25 July 2004 | bmacv
Offbeat, often arresting women's prison noir gives underused Havoc a chance to shine
Why wasn't June Havoc in more movies? She's probably best remembered, biographically at any rate, as young vaudeville star Baby June Hovick, in Gypsy, who ran off to elope, breaking Mama Rose's heart and leading her to push her shrinking violet of a sister into the spotlight. That wall-flower became society `ecdysiast' Gypsy Rose Lee, who wrote the book for the hit musical and its various compromised film versions. Lee's version of their lives caused a long-lasting rift between the siblings.
But Havoc had talent of her own, and plenty of it. She brought style and panache to her role in Chicago Deadline, for instance, and proved a welcome foil to the humorless Alan Ladd. That same year she took the title role in Crane Wilbur's The Story of Molly X, one of the better instalments in the noir cycle that time seems to have lost track of.
The Story of Molly X is a surprising work on many counts. It's one of the few (and one of the first) crime dramas to feature a woman as head of a mob (true, Dame Judith Anderson did it in Lady Scarface, but hers was a secondary role). Widow of a Kansas City gangster who was slain (assailant unknown), she's set herself up in fancy San Francisco digs. There's some resentment against her when she summons her gang west to knock over a jewelry-store vault, most virulently from Dorothy Hart, who serves as moll to one of the other gang members (Elliott Lewis). Resentment turns to hatred when Havoc seduces Lewis into admitting he killed her husband, then plugs him for revenge.
The planned burglary goes awry, and despite Havoc's belief that the cops couldn't find `a pair of pajamas in a bowl of soup,' she's apprehended (the detective in charge is Charles McGraw). She's sent to Tehachapi for only a short stretch, knowing , however, that if the revolver she ditched is ever found, she'll end up in the gas chamber at San Quentin.
Here the script takes an unexpected turn. A year before John Cromwell would make the Sistine Chapel of women's-prison movies, Caged, Havoc enrolls into a Correctional Institution for Women that's as comfy and cozy as the campuses of the Seven Sisters colleges for the brainier daughters of the well-to-do. At first, Havoc plays hard case, refusing even the light work details assigned to her. But confinement to her room summons up some demons from her past: She confides a history of sexual abuse by her stepfather.
Now, this may be so much dollar-book Freud in explaining her career in crime, but, in 1949, it was something of a breakthrough.
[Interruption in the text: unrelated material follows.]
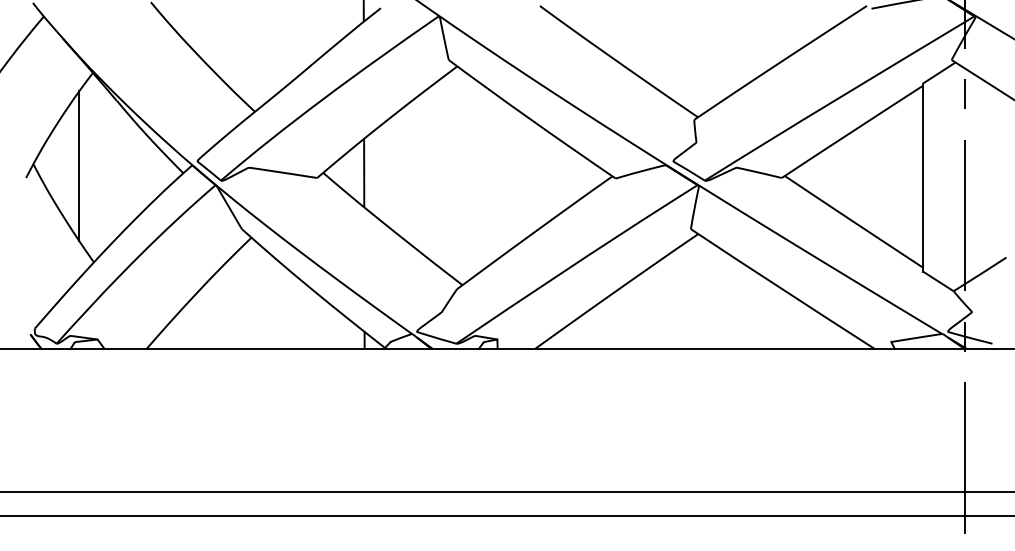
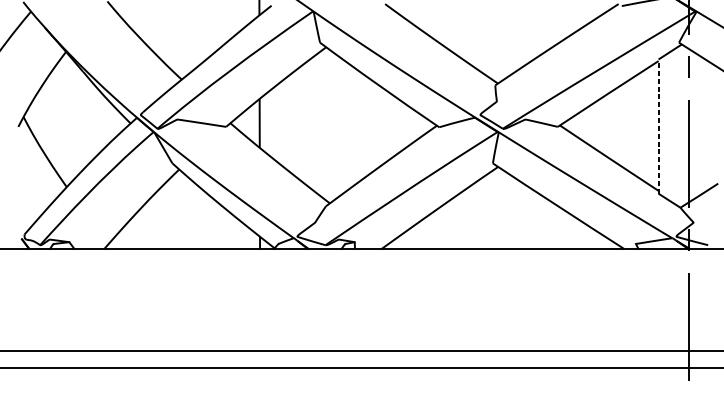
line: (79, 166) -> (56, 118), removed
line: (922, 177) -> (658, 126), solid -> dashed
The exploitation of children for sexual purposes was then barely acknowledged, even in most of the psychiatric establishment. Movies like Bewitched or The Three Faces of Eve or Lizzie that dealt with Multiple Personality Disorder which is widely thought to have its origins in severe physical or sexual abuse in childhood fastidiously avoided its roots (Joanne Woodward, who won an Academy Award as Eve, contracted it by being forced to kiss grandma goodbye in her coffin). So on that point alone, Molly X deserves credit (as does another movie of the same year that more gingerly hinted at similar shenanigans: Abandoned).
Escaping her memories by gratefully returning to work, Havoc shows unexpected spunk and fellow-feeling by rescuing other inmates caught in a laundry-room steam explosion. She turns into a model prisoner, at least until the arrival of a shipment of `new fish' proves to contain none other than her nemesis Hart.. Remember, the murder weapon still remains unfound....
Wilbur, both as scriptwriter and director, showed an attraction for stories that dealt with the realities or the aftermath of prison life: Canon City, Outside The Wall, Inside The Walls of Folsom Prison, Women's Prison. In Molly X, he argues the thesis that the penal system is progressive, even enlightened, supplying the rehabilitation that inmates at heart crave. (The antithesis was advanced with dark and persuasive brilliance in the following year's Caged.) He bolsters his argument by means of a none-too-plausible twist at the end. But along the way, especially in the pre-Tehachapi sequences, he shows a real flair for the volatile moodiness of film noir. And in Havoc, who runs the gamut from hard-boiled defiance to contrition as convincingly as the confines of the script allow, he found a star who, for once, got to show just how good she could be.